Звездные каталоги насчитывают сотни тысяч «окрещенных» небесных светил. Но не думайте, что для всех придуманы звучные имена вроде «Бетельгейзе» или «Сириус». Для обозначения звезд астрономы предпочитают пользоваться своеобразным шифром — комбинацией букв и цифр. Иначе нельзя. Иначе запутаешься. А по шифру специалист легко определит, в каком месте небосвода звезда находится и к какому спектральному классу принадлежит.

Химических элементов несравненно меньше, чем звезд. Но и здесь за названиями скрываются волнующие истории открытий. И нередко химик, найдя новый элемент, вставал в тупик: как же «окрестить» «новорожденного»?

Важно было придумать название, которое хоть что-то говорило о свойствах элемента. Это, если хотите, деловые имена. От них не веет романтикой. Например, водород (по-гречески «рождающий воду»), кислород («рождающий кислоты»), фтор («разрушающий»), фосфор («несущий свет»). В названиях запечатлелись важные свойства элементов.

Некоторые элементы наименованы в честь планет солнечной системы — селен и теллур (от греческих слов «Селена» — Луна и «Теллурис» — Земля), уран, нептуний и плутоний.

Кое-какие названия заимствованы из мифологии.

Вот тантал. Так звали любимого сына Зевса. За преступление перед богами Тантал был сурово наказан. Он стоял по горло в воде, и над ним свисали ветви с сочными, ароматными плодами. Но едва он хотел напиться, как вода утекала от него; едва желал утолить голод и протягивал руку к плодам — ветви отклонялись в сторону.
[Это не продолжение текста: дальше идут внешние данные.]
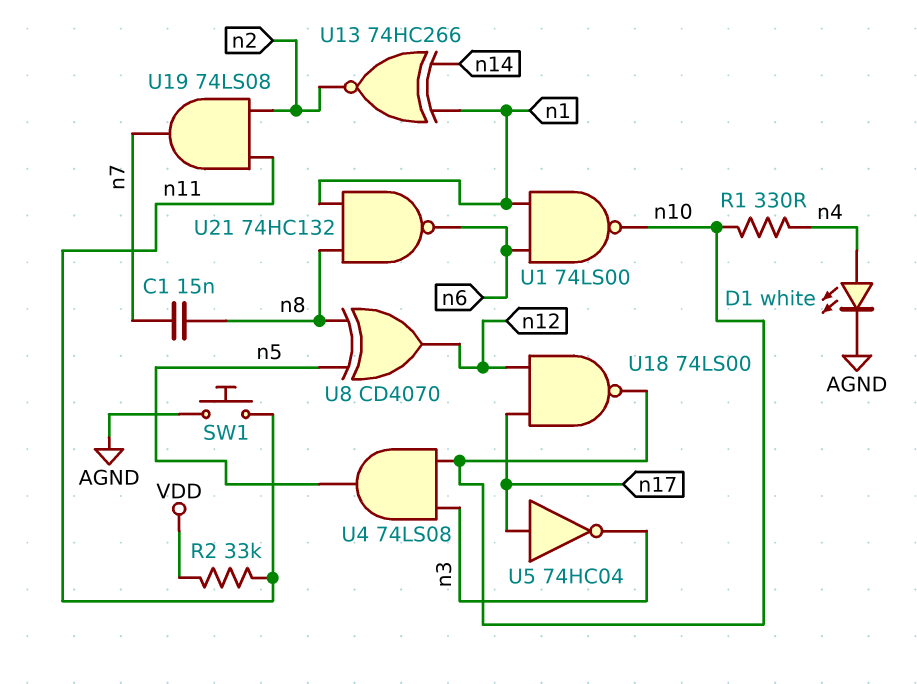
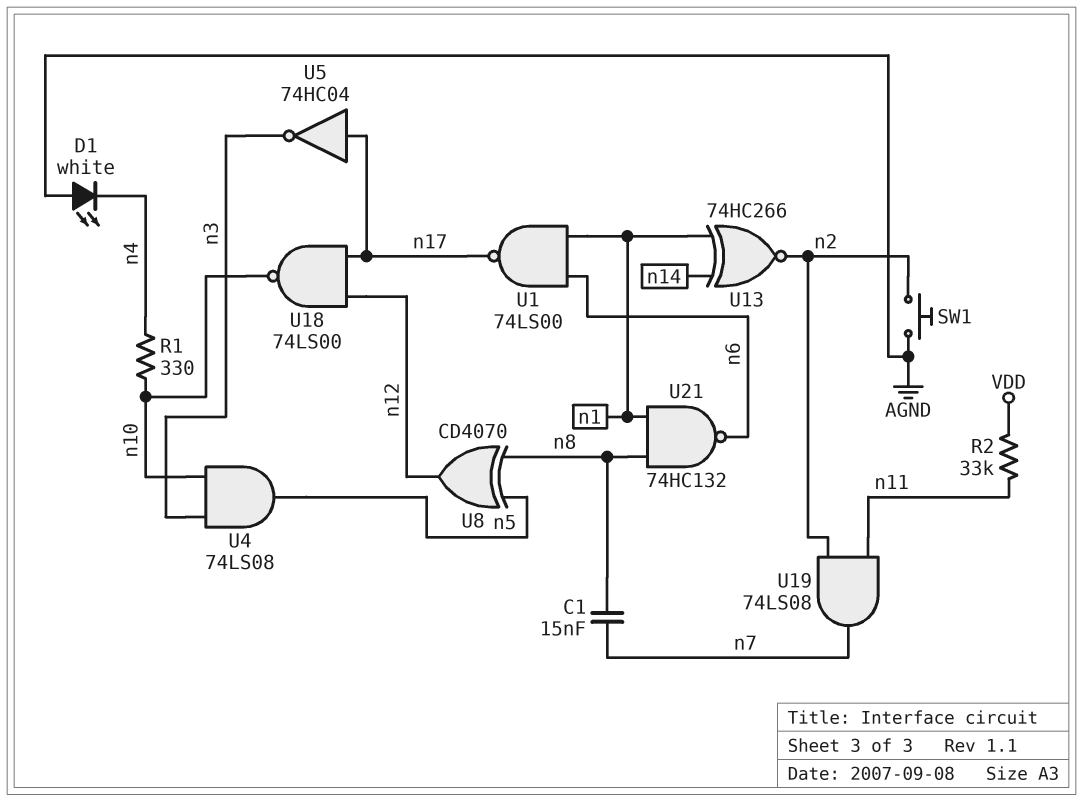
D1: LED white (A n4, K AGND) -> LED white (A AGND, K n4)
SW1: button (AGND, n11) -> button (AGND, n2)
U1: NAND 74LS00 (in n1, in n6, out n10) -> NAND 74LS00 (in n1, in n6, out n17)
Пытаясь выделить элемент тантал из руд, химики перенесли не меньшие муки, прежде чем терпение их было вознаграждено…

Титан и ванадий — их название тоже следствие влияния греческих мифов.

Известны элементы, чьи имена даны в честь различных государств или стран света. Например, германий, галлий (Галлия — старинное название Франции), полоний (в честь Польши), скандий (в честь Скандинавии), франций, рутений (Рутения — латинское название России), европий и америций. А вот элементы, названные в честь городов: гафний (в честь Копенгагена), лютеций (так в старину именовали Париж), берклий (в честь города Беркли в США), иттрий, тербий, эрбий, иттербий (их имена происходят от Иттерби — маленького городка в Швеции, где впервые был обнаружен минерал, содержащий эти элементы).

Наконец, в названиях элементов увековечены имена великих ученых: кюрий, фермий, эйнштейний, менделеевий, лоуренсий.

Только имя одного искусственно полученного элемента — сто второго — до сих пор еще не внесено в метрику.

О происхождении названий элементов древности до сих пор спорят ученые, и неясно окончательно, почему, скажем, сера называется серой, железо — железом, олово — оловом.

Видите, сколько любопытного в «святцах» химических элементов.